FIGURE 1. Clinical images show (A) posterior and inferior displacement of the eye. (B) Axial computed tomography (CT) reveals inward bowing of anterior, medial, and posterior lateral walls of left maxillary sinus (arrows). (C) Coronal CT indicates downward displacement of orbital floor (arrows). At 6 months postsurgery, (D) follow up reveals improvement in downward position of affected eye (E,F), and follow-up CT reveals improved maxillary sinus bowing and downward placement of left orbital floor (arrows).
Six months after the maxillary antrostomy, the patient self-reported improved facial asymmetry (Figure 1D), and a follow-up CT scan revealed a substantial expansion of the size of the patient's maxillary sinus and an improvement in his enophthalmos (Figure 1E,F).
The criteria for diagnosing SSS include spontaneous enophthalmos and/or hypoglobus, contraction of the maxillary sinus with osteomeatal complex (OMC) occlusion on CT images as well as the absence of symptoms of sinonasal inflammatory disease, orbital trauma, or any congenital deformity.1–3 The pathophysiology of SSS involves maxillary sinus hypoventilation after total OMC occlusion. Subsequent gas resorption leads to sub-atmospheric pressure, creating a vacuum that causes sinus wall retraction. Over time, the maxilla bone undergoes secondary demineralization, and the resulting negative sinus pressure causes the weakened areas to implode.4 This phenomenon was confirmed by Kass et al.5 a series of human studies.
When SSS was first described in 1990s, the Caldwell-Luc procedure was the conventional surgical solution. However, the treatment trend has shifted to endoscopic surgery, which provides advantages such as reduced infection rates, a reduced risk of numbness, and improved maxillary sinus aeration. Nevertheless, the endoscopic procedure must be performed carefully to prevent orbital content from prolapsing into the maxillary sinus.

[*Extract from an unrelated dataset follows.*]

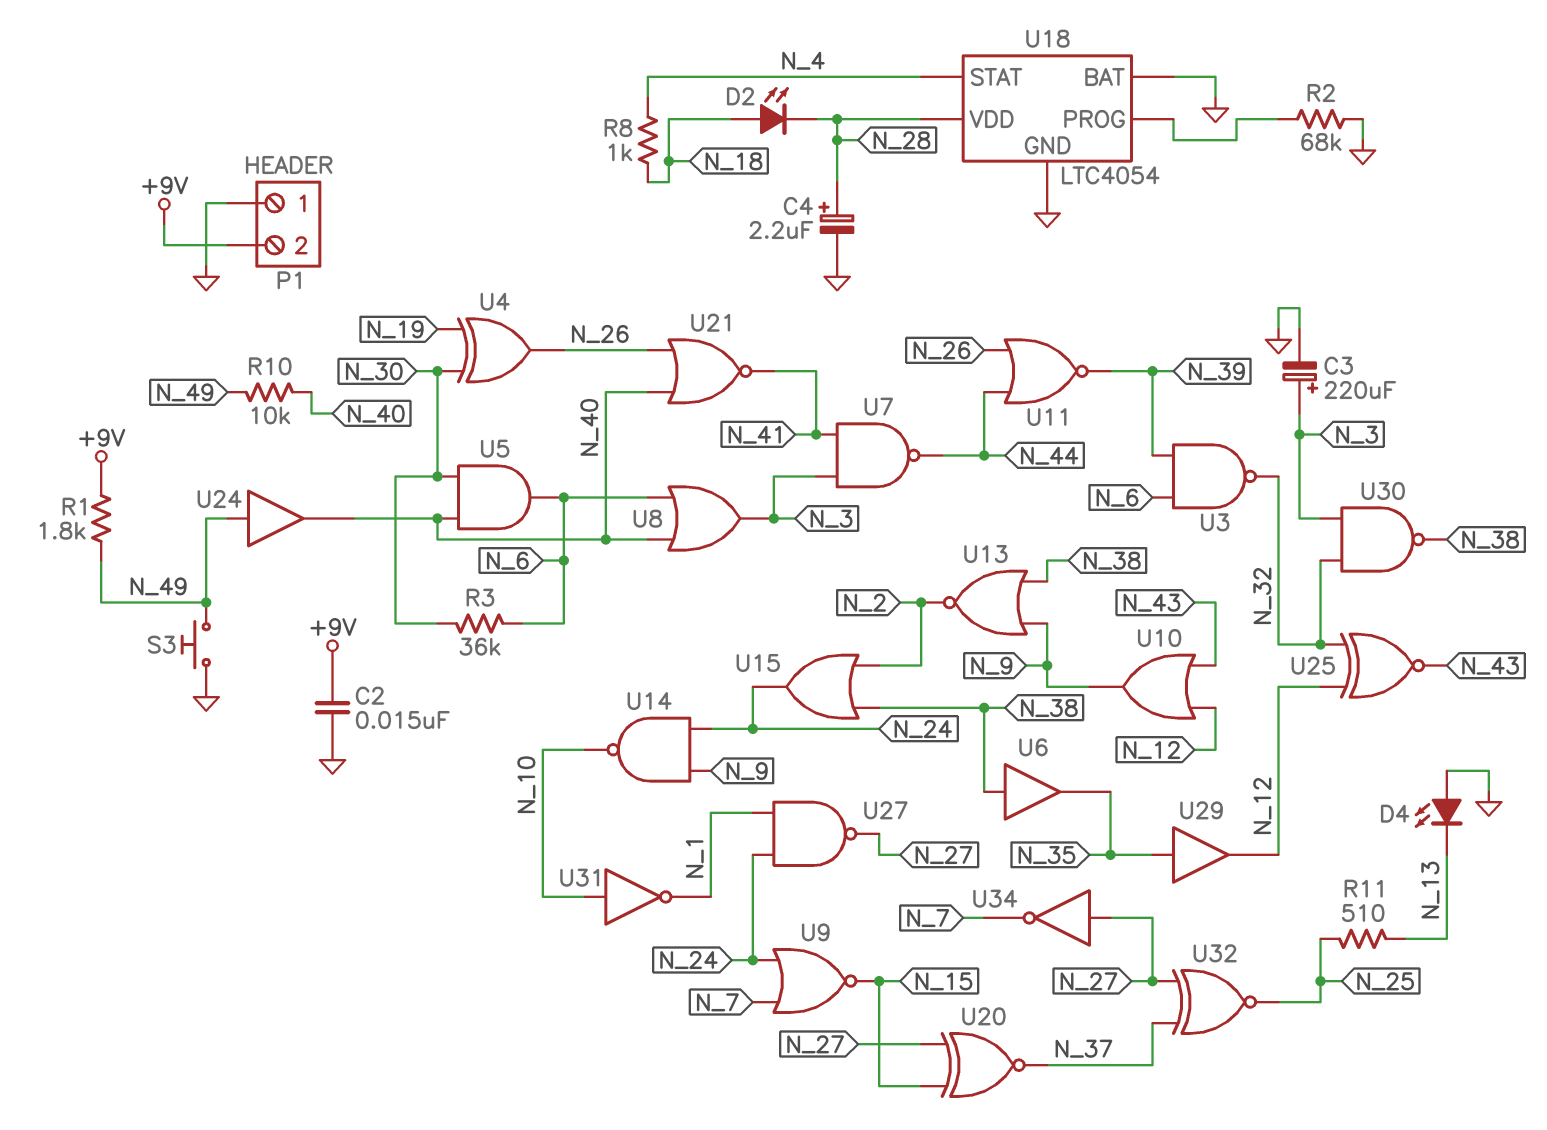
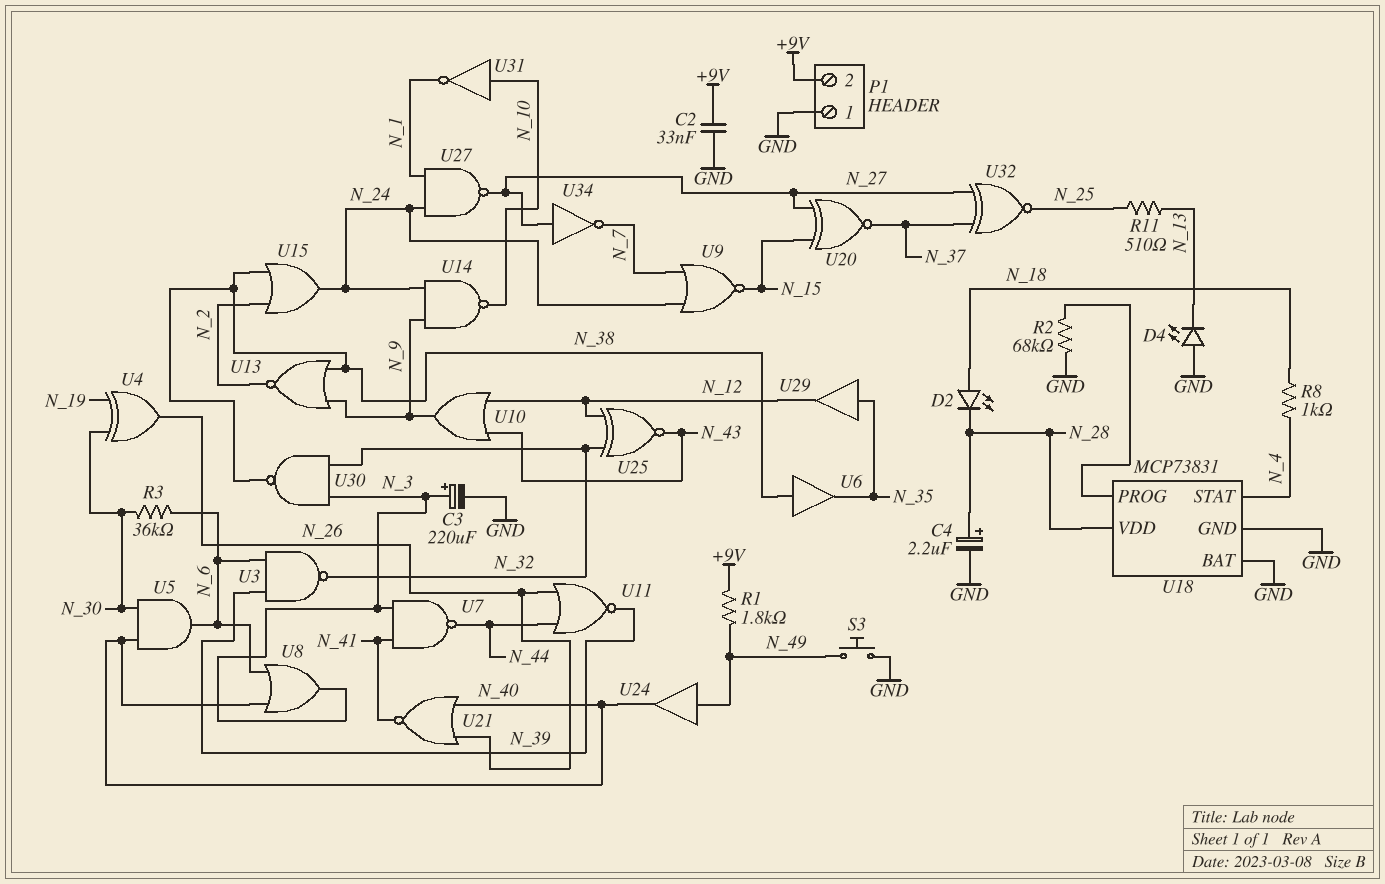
C2: 15nF (+9V, GND) -> 33nF (+9V, GND)
R10: 10k (N_40, N_49) -> none
U18: LTC4054 -> MCP73831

A major debate is whether orbital floor reconstruction should be performed during maxillary surgery. Some surgeons prefer a one-stage approach, whereas others recommend a watch-and-wait strategy because spontaneous re-expansion and atelectasis resolution can occur to some extent after the maxillary ostium is widened.2–4
Our patient only underwent maxillary surgery, and at 6 months after the procedure, we observed the regression of enophthalmos and an increase in the maxillary sinus size. This result suggests that simultaneous endoscopic antrostomy and orbital floor reconstruction are not required.
In summary, this report presents a rare clinical case of a patient who visited our institution solely because of aesthetic concerns. Furthermore, the patient was pleased with the cosmetic results achieved through accurate diagnosis and treatment.
CONFLICT OF INTEREST STATEMENTAll authors declare no conflict of interest.
ETHICS STATEMENTApproval for retrospective data collection/secondary use of health information was obtained from the Institutional Review Board of Kaohsiung Medical University Hospital (KMUHIRB-E(I)-20230135).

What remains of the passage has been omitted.